Why are we celebrating diversity? Why not just live it? If we make a big deal about our diversity, then we absolutely are calling attention to our differences. Why would we beg the question with such young children?


Accepting one another, socio-ethnic differences and all, will accomplish a lot more than creating festivals and diversity days. Discriminations about race, nationality, appearances, and such simply must not be tolerated.

At the same time, we can foster increased interaction between students from varying backgrounds. With primary school kids, why would educators make this an outright issue for kids? Young children don’t innately attach judgments to appearances.
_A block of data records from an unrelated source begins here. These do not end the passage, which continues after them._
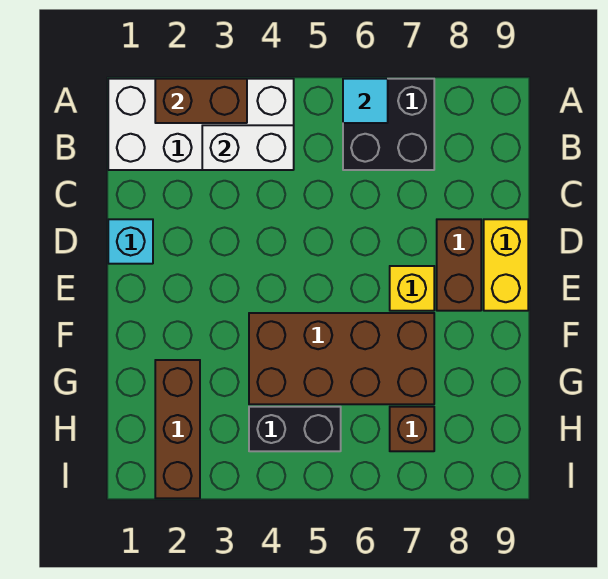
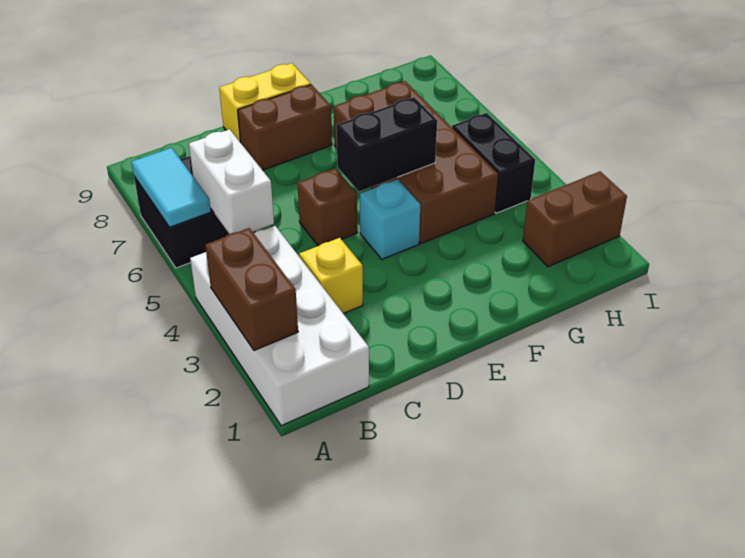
cyan tile A6 level 2 -> cyan tile A6:A7 level 2
white brick B3:B4 level 2 -> white brick B5:B6 level 2
cyan brick D1 level 1 -> cyan brick E4 level 1
none -> black brick E5:F5 level 2
yellow brick E7 level 1 -> yellow brick C3 level 1
brown brick G2:I2 level 1 -> brown brick H2:I2 level 1
brown brick H7 level 1 -> brown brick D5 level 1

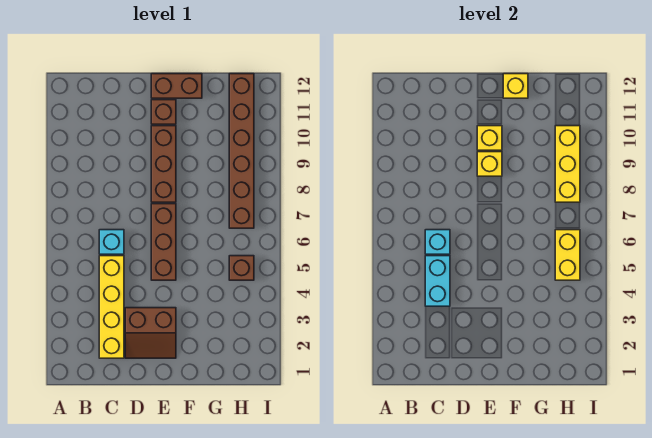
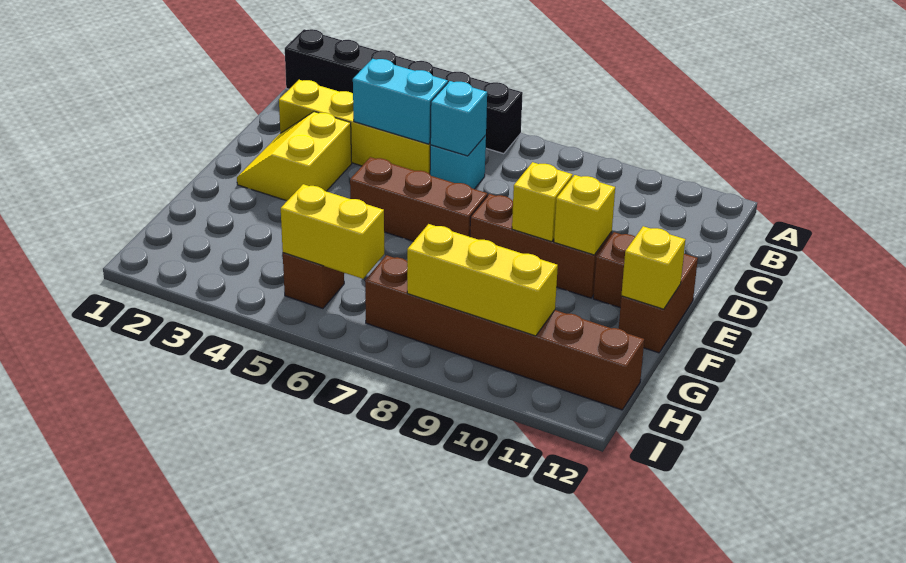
none -> black brick A1:A6 level 1
brown slope D2:E3 level 1 top 3 -> yellow slope D2:E3 level 1 top 3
They just look at their classmates and make visual observations about them.

A kindergartner may say, “Susie is pink, and Bobby is brown.” He may note that “Billy has brown eyes, and Joey has blue ones.” He might even add that “Amy has a red shirt on, and Kari has a green one.” All are valid empirical observations. If a young child is not taught to add value judgments to such thoughts, he may simply notice his classmates’ differing features.


As kids mature and begin to question, perhaps they will disagree on issues, but that may only encourage greater dialogue. Certainly, we may oppose one another’s personal standards, faith, and moral choices. We may contradict each other’s politics. Our interests and tastes may differ. Such diversity may lead to interesting and thought-provoking discussions.

Civil dialogue is a cornerstone of human civilization.

It’s not the school’s job to push agendas, but the school does have to create a safe community for kids of all kinds. That’s not a purpose for a party, just a requirement before the opening bell.